Joel Morales, Appellant, v. United States of America, Appellee, 260 F.2d 939 (6th Cir. 1958)Annotate this Case
James G. O'Hara, Detroit, Mich., for appellant.
Donald F. Welday, Jr., Asst. U. S. Atty., Detroit, Mich., Fred W. Kaess, U. S. Atty., Detroit, Mich., on brief, for appellee.
Before ALLEN, Chief Judge, and SIMONS and MILLER, Circuit Judges.
SIMONS, Circuit Judge.
The appellant was indicted and convicted for violating Title 26 U.S.C. § 2591(a), specifically with having transferred marijuana, on October 21 and 25, 1954, without proper authorization. The transfer was admitted and the sole defense was entrapment, supported by the uncontradicted evidence of the appellant. He was the only witness thereto and was not cross examined in respect to it.
The appellant testified that he met Tony Gutierrez, a special employee or undercover agent of the Government, some three months before his arrest. Following this meeting, the appellant saw Gutierrez three or four times a week in the Mexican community of Detroit. Following the first meeting, Gutierrez repeatedly asked the appellant if he could get any marijuana. Appellant invariably replied that he did not know where to get it and did not know "that kind of business". Following successive answers of like tenor, this appellant was told by Gutierrez that he would purchase any quantity that he could get. Some time later, he was told by a man named Rivas, or Rivera, of a place where marijuana was growing wild. Appellant went to a man named Mosko to see if what appellant thought to be marijuana really was. Mosko advised Morales that it was marijuana and volunteered information as to how to dry it. When Morales finally entered the transaction, he was out of work and had a family to support. When asked if he would have sold marijuana if he had not met Gutierrez he replied: "I don't think so". The Government did not produce Gutierrez as a witness. Upon the above evidence, a motion for a directed verdict of acquittal made at the close of the Government's proof was overruled and the case submitted to the jury which returned a verdict of guilty on both counts of the indictment, with a recommendation for leniency.
There was no proof that the appellant had any contact with persons engaged in the illicit sale of narcotics nor any evidence whatsoever of circumstances that would justify even a reasonable suspicion that he was engaged in the traffic. The appellant was not an addict and had no criminal record. He was twenty six years old, born in Mexico, married, with a wife and two children, a tailor by occupation, working for important merchants in Detroit, but, at the time of the events here disclosed, without steady employment. He first met Gutierrez only incidentally at a Mexican restaurant, but thereafter saw him more than fifteen times and between five and ten times Gutierrez had told him that he had an important connection and if he could get marijuana for him he could make money. Appellant testified that he had never sold marijuana before, had never bought any, that he had never considered dealing in marijuana before he met Gutierrez; that Gutierrez kept on asking him to get some marijuana so that they could make money; that he was at that time out of work, had a family to support, and was told that getting the narcotic "was easy".
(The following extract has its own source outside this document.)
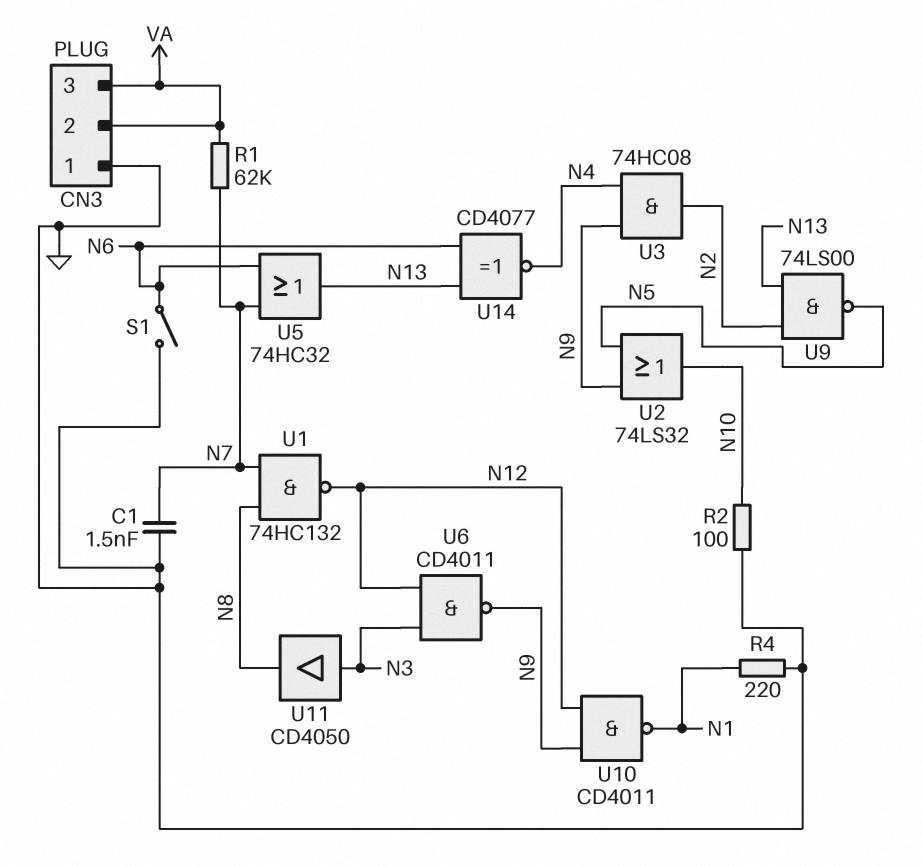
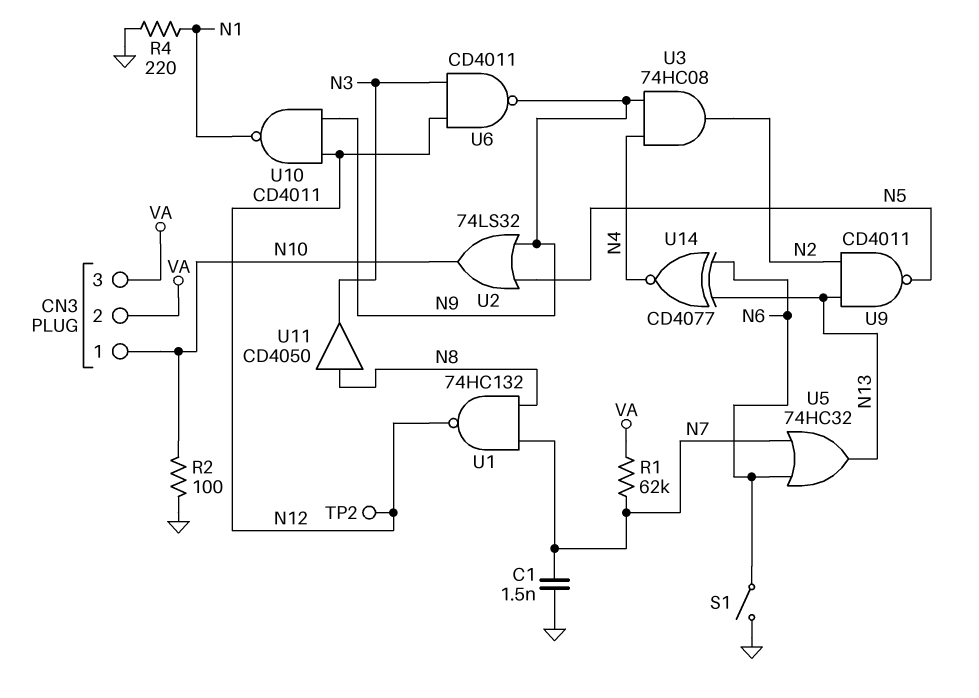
CN3 pin 1: GND -> N10
TP2: none -> test point (N12)
U9: NAND 74LS00 (in N2, in N13, out N5) -> NAND CD4011 (in N2, in N13, out N5)
U11: buffer CD4050 (in N3, out N8) -> buffer CD4050 (in N8, out N3)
Upon the reasoning and authority of controlling Supreme Court cases, there was presented here a clear case of entrapment. In Sorrells v. United States, 287 U.S. 435, 53 S. Ct. 210, 77 L. Ed. 413, it was pointed out by the late Chief Justice Hughes that the purpose of statutes, such as that with which we are here concerned, is to prevent crime and not to incite or induce its commission. The evidence there of entrapment called for submission of the issue to the jury. Sherman v. United States, 356 U.S. 369, 78 S. Ct. 819, 2 L. Ed. 2d 848, while reasserting the doctrine of the Sorrells case, held that the issue whether a defendant had been entrapped is for the jury, unless it can be decided as a matter of law and its mandate was to remand the case to the district court with instructions to dismiss the indictment, since undisputed facts established entrapment. The reasoning in Masciale v. United States, 356 U.S. 386, 78 S. Ct. 827, 2 L. Ed. 2d 859, is similar, although in that case the issue went to the jury. The law in this Circuit is in accord with the Sorrells and Sherman cases. Morei v. United States, 6 Cir., 127 F.2d 827.
Thus viewing the problem, we do not reach the issue raised by the appellant that an instruction of the Court that good faith and honest belief that the law is being violated is an answer to the charge of entrapment.
Reversed and remanded to the district court with instructions to dismiss the indictment.